Market liquidity is typically low in August, which contributed to the volatility. Central banks draining money from the system as quantitative easing continues to unwind also contributed to the lack of liquidity in August.

Amidst the risk-off environment, which typically sees popularity for equities wane and other asset classes being seen as safer havens, equities fared worse than government bonds, and the S&P 500 and Nikkei 225 fell less than other markets. Chinese shares suffered the most due to the negative news flow earlier in the period.  

As August wore on, there were increasing signs of the Chinese authorities becoming more aggressive in their efforts to re-accelerate the economy since the Q1 2023 recovery has faltered. This, as well as ongoing data releases pointing to a reduction in the core rate of inflation, should aid sentiment. September has historically been another tricky month for investors but looking further out, our analysis leads us to believe the easing of inflationary pressures will lead to less aggressive central banks which, in turn, will be beneficial for financial markets, including both equities and bonds.

Our in-depth views on:

Our weightings are based on sterling as a base currency.

United Kingdom (UK)

The UK market performance was muted with all markets down. Unusually in a market downturn, small and mid-capitalisation companies outperformed large-capitalisation companies.

August saw the Bank of England (BoE) raise interest rates by 0.25%, marking the 14th consecutive increase as the central bank continues to battle high inflation. The BoE also stated that they believe inflation will fall from 6.8% to 5% by the end of the year, which are similar to views we have expressed in prior commentaries throughout 2023. On the inflation front, the headline number was unchanged this month at 6.8%. Looking forward, as base effects continue to come into play, the number should fall. However, one risk to this analysis are gas prices, which have started to rise again in the last few months.

On the economic data front, the standout number was UK wages ex bonuses, which increased 7.8% in Q2 2023, the most on record and much higher than market expectations, with the biggest increase seen in finance and business services. However, the unemployment rate unexpectedly jumped to 4.2% and job vacancies continued to climb. The unemployment rise may provide some comfort to the BoE as they continue their fight to bring down inflation.

Elsewhere in the UK, the economic data continued to deteriorate. The services Purchasing Manager’s Index (PMI) showed the UK in contractionary territory for the first time since January 2023, whilst manufacturing and retail sales declined much worse than expected. However, there was a welcome, albeit unexpected, improvement in consumer confidence.

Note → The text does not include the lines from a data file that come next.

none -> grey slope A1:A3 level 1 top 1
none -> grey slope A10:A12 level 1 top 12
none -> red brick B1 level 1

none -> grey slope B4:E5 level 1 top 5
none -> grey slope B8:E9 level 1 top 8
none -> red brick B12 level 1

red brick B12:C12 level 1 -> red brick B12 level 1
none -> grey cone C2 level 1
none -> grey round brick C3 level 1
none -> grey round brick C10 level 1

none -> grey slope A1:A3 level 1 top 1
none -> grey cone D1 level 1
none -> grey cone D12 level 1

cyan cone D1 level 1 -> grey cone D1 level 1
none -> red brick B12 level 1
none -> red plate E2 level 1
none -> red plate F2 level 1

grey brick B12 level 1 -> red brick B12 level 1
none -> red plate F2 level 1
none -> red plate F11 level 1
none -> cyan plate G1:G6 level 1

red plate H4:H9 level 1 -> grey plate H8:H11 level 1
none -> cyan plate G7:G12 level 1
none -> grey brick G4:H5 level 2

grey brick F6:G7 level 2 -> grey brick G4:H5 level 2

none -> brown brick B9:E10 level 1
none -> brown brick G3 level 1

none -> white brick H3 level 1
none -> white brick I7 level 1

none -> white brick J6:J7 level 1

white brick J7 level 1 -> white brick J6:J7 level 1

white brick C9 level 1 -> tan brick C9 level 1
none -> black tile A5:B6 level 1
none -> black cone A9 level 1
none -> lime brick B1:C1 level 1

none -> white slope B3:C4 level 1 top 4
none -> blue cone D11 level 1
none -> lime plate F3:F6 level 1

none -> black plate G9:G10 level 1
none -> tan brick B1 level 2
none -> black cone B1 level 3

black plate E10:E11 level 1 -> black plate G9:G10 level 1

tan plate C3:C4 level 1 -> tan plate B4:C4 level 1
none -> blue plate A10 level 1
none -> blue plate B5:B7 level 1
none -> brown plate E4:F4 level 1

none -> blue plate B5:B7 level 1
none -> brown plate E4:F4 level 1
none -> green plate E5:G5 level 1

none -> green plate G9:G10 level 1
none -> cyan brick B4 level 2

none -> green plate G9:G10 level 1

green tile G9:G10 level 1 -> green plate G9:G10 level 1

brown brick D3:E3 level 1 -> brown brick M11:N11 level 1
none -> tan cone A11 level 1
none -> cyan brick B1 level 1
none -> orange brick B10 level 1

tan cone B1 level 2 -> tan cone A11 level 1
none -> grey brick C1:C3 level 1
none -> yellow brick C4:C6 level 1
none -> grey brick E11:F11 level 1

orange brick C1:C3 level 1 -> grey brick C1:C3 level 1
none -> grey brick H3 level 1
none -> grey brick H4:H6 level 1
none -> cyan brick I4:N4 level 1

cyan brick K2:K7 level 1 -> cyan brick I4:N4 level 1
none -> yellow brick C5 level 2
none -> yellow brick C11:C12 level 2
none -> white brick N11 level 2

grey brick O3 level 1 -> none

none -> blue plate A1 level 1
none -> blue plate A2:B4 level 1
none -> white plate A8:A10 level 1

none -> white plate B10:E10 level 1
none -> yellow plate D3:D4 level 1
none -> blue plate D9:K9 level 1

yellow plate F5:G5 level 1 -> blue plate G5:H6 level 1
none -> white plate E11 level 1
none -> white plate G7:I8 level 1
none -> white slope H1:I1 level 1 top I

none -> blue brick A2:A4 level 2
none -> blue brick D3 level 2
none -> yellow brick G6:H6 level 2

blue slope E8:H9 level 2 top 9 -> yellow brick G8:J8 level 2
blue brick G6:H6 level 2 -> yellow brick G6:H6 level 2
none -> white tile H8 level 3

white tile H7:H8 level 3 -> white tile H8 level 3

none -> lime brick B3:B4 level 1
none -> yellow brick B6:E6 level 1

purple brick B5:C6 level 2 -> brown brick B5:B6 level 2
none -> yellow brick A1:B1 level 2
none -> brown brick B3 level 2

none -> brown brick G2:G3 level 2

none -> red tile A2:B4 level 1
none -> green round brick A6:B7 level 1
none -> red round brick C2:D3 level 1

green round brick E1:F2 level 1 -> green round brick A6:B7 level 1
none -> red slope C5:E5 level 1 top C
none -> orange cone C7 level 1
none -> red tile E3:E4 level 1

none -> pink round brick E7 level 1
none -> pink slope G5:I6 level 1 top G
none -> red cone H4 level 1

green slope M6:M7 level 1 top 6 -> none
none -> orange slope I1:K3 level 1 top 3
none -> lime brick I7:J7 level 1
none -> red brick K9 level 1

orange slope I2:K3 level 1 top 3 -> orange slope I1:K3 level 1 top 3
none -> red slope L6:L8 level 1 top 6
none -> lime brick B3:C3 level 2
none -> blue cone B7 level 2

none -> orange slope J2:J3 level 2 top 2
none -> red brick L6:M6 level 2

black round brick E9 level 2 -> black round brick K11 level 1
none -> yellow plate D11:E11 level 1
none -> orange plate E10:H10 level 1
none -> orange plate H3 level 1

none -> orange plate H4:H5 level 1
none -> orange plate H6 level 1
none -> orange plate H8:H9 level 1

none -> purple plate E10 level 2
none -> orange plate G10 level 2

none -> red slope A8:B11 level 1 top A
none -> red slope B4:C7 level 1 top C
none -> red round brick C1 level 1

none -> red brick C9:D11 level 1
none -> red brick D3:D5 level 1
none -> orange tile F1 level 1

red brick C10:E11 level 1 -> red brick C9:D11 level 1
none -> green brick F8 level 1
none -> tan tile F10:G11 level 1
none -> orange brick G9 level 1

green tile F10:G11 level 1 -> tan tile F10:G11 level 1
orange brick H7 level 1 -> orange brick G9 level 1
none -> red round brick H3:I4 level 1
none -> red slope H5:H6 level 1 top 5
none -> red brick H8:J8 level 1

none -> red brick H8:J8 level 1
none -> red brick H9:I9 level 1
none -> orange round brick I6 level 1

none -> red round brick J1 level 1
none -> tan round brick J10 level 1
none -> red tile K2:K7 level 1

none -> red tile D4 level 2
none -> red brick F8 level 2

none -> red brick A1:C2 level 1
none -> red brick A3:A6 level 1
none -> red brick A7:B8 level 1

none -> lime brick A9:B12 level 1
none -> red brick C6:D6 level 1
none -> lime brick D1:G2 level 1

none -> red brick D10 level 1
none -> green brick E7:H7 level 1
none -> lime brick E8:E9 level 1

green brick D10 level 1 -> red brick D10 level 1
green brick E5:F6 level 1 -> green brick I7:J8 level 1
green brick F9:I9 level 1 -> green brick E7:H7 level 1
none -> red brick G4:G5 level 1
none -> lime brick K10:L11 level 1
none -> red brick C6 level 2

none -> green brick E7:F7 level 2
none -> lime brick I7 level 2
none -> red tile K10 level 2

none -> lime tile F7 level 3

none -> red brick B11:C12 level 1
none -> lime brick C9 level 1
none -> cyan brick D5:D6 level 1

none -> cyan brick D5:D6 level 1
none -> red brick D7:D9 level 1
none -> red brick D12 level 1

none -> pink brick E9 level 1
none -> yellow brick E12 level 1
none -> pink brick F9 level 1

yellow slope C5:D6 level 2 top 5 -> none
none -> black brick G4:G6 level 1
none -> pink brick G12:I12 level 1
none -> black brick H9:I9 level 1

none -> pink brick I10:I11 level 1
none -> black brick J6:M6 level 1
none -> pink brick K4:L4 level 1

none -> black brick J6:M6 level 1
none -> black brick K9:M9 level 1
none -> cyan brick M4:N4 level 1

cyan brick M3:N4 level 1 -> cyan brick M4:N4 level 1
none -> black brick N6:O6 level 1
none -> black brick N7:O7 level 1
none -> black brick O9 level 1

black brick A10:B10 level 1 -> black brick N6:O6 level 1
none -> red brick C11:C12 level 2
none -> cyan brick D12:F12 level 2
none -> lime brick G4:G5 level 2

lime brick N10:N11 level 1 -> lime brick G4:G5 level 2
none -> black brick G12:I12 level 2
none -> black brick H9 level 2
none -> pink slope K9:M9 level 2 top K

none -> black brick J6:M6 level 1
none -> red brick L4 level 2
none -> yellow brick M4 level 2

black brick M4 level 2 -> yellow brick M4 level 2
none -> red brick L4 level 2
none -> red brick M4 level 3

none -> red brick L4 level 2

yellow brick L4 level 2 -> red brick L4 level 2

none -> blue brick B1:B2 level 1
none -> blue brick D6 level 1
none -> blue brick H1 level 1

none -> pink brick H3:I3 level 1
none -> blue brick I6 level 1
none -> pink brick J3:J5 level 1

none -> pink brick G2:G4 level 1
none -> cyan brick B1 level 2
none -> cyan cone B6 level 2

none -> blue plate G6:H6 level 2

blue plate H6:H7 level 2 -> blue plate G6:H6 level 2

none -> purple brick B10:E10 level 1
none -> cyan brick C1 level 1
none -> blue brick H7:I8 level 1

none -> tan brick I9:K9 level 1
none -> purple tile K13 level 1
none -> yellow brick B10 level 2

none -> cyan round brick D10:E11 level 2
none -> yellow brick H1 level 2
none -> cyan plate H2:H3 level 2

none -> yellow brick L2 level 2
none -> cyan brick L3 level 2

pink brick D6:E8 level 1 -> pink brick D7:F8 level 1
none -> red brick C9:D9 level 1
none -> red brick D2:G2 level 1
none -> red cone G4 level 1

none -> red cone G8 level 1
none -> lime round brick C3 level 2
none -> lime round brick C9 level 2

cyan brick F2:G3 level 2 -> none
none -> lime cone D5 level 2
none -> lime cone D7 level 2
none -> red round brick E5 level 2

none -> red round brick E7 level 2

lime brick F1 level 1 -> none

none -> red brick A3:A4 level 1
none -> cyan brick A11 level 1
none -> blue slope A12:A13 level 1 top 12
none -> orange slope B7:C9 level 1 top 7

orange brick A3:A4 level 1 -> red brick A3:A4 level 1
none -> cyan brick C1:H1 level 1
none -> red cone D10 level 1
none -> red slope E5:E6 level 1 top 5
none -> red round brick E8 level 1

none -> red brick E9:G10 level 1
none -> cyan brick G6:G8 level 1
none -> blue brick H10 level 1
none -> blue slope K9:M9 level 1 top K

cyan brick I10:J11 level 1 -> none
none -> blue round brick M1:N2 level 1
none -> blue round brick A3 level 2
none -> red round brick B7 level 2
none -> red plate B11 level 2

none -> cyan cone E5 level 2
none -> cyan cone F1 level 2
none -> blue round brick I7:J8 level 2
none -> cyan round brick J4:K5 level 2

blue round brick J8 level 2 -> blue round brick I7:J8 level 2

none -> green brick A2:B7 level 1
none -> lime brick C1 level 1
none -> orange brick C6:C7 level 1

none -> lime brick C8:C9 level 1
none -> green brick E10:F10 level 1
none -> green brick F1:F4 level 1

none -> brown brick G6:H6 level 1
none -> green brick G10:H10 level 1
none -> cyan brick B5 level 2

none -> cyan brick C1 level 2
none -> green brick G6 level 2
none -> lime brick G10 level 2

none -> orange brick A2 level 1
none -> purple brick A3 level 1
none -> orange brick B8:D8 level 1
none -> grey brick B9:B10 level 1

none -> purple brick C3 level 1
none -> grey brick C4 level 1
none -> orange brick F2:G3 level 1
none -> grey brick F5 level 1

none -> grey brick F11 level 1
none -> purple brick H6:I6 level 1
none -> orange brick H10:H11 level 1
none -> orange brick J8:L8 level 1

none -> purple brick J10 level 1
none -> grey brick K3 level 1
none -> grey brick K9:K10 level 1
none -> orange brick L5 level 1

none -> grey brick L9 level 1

Despite the weak data, UK company valuations remain near their historic lows, and once we see a peaking of the interest rate cycle, we think the UK market should start to improve.

United States (US)

In terms of August’s performance, and in contrast to the UK, large-capitalisation companies performed better than small and mid-capitalisations, however both were still down in August. The Russell 2000 was down over 5% during August.

Economic data was generally strong in August until the last week where the Job Openings and Labour Turnover Survey (JOLTS) showed that job openings contracted much more than expected, to the lowest level since May 2021. At the same time, the US unemployment rate moved up to 3.8% in August. This was largely due to more people coming back to the workforce, with the labour force participation rate increasing to the highest rate since February 2020. The JOLTS data will be encouraging for the Federal Reserve System (the Fed) as it may help to rein in wage inflation which could signal the end of the interest rate hiking cycle. Most investors are not expecting an interest rate rise at the September meeting. This is likely to provide comfort given that housing affordability has continued to decline,  with 30-year mortgage rates reaching 7.31% in August, the highest level since 2000. The Fed are likely to continue to talk ‘tough’ to leave the door open should they need to raise them again.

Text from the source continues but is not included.